Amed Rosario (SS/OF, Cleveland Guardians)
Amed went from being one of the most underrated hitters to perhaps the most overrated one, as he’s been rostered in the vast majority of leagues despite a Mark Teahen-esque offensive ability. On the season, he’s hitting .281 with 10 HR and 12 SB in 509 AB. It’s long past time to stop wishcasting high stolen bases due to his raw speed since he may never be a skilled enough baserunner to amass much more than 15 SB. With his already low barrel rate sliding to a career-worst 2%, he’s hardly a double-digit homer guy, and his value is very batting average dependent. He may have also been lucky in that regard with a .267 xBA and .365 xSLG. I’d recommend pulling the plug on his lifeless bat in any 10-team leagues or 12-team OBP formats.
Patrick Wisdom (1B/3B, Chicago Cubs)
Keeping him on your active roster in the hopes he has another insane power surge is like pulling teeth. The Cub’s big cavities in his swing have him hitting just .119/.196/.214 with no homers over the past two weeks, which is enough to kill your offense if you made it to the playoffs. Although somewhat like currently surging Bobby Dalbec, there’s not enough time to wait for him to turn it around unless you have ample bench space. Despite the impressive 26 homers in the bank, he’s worth cutting in 12-team formats, especially in OBP formats.

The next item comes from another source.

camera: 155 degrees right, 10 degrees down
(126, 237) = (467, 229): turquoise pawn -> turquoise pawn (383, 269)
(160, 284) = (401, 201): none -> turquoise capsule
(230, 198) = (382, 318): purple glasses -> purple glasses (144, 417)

Jake Meyers (OF, Houston Astros)
I’m glad I got to ride the Meyers wave, but just like every wave, there’s a point in which you jump off or come crashing down. Although Meyers has displayed intriguing power and speed, his 34% K% has stacked the odds against him for continuing to be a useful offensive contributor. Now that another 25-year-old minors hotshot, Jose Siri, has assisted the team more as of late, Meyers’ playing time will continue to be more sporadic, and his xBA of .236 suggests he may have been lucky all along. There are better options in 15-team formats and even 18-team OBP if he continues to be a part-time hitter.
Edward Olivares (OF, Kansas City Royals)
It took only one man to kill the “Free Edward Olivares” campaign, and maybe he just really enjoys the travel to and from the minors. The power/speed numbers were rather impressive in the minors, as he hit .298 with 13 HR and 12 SB in 276 AB in Triple-A, and his 5 HR and 2 SB in 102 major league PA ain’t too shabby, but the .217 AVG leaves a lot to be desired. Although it’s good that he keeps his K rate under 20%, he just doesn’t hit the ball with authority with his poor 28% HardHit%. He’s hit just .185 over the past 2 weeks and started to lose playing time to other callups like Kyle Isbel, so he might get demoted to Junior Olivarsity. Cut in 18-team leagues and AL-only OBP formats.